Mohammed Arkou has been held for two weeks without charge. (SRS)
Mohammed Arkou has been held for two weeks without charge. (SRS)

Sudan: Radio journalist held in Juba without charge

New York, May 26, 2011–The government of Southern Sudan must immediately release radio reporter Mohamad Arkou, who has been in detention for 15 days with no official charges, the Committee to Protect Journalists said today. Security agents arrested Arkou, a reporter with the U.S.-backed Sudan Radio Service and the Darfur News and Information Service, on May 11 in Wau, the capital of Western Bahr-el Ghazal State in southern Sudan, the Sudan Radio Service reported.

Plainclothes security officials accused Arkou of taking photographs at a May 11 swearing-in ceremony of local officials without a permit, Sudan Radio Service Program Advisor Charles Haskins told CPJ. Authorities in Wau also allege that the radio journalist was found with various spellings of his name on different identity papers, Western Bahr-el Ghazal State Minister of Information Sabit Baptist told CPJ. Also, the reporter had not followed state procedure and reported to the information minister’s office, he added.

“The government of Southern Sudan must release Mohamad Arkou immediately,” said CPJ East Africa Consultant Tom Rhodes. “Covering an official public ceremony is not a crime.”

At the request of members of the Sudan Radio Service, the governor of Western Bahr-el Ghazal State, Rizik Zakaria, agreed to deport Arkou from Wau to Juba, the capital city of the semi-autonomous region of southern Sudan, according to his colleagues. Upon arriving in Juba on Wednesday, security operatives took Arkou into detention, the Sudan Radio Service Chief of Party Jon Newstrom said.

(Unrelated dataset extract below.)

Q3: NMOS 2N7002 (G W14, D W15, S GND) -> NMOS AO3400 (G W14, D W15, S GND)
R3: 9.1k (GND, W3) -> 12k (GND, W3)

Arkou, a member of the Fur tribe from western Sudan, reported on humanitarian and development issues for the radio service. He was assigned to cover the activities of the ethnic Fur people in Wau, Sudan Radio Service reporters told CPJ. The service broadcasts news and drama programs in four languages found in western Sudan: Arabic, Fur, Zaghawa, and Massalit, as part of their Darfur News and Information Service.

A 22-year long civil war between north and south Sudan ended in 2005 with a peace agreement whereby southern Sudan voted for succession in 2011. South Sudan is expected to become Africa’s newest country in July 2011. In 2003, another civil war broke out in western Sudan between the government and various Darfur rebel groups who accused the government of marginalization.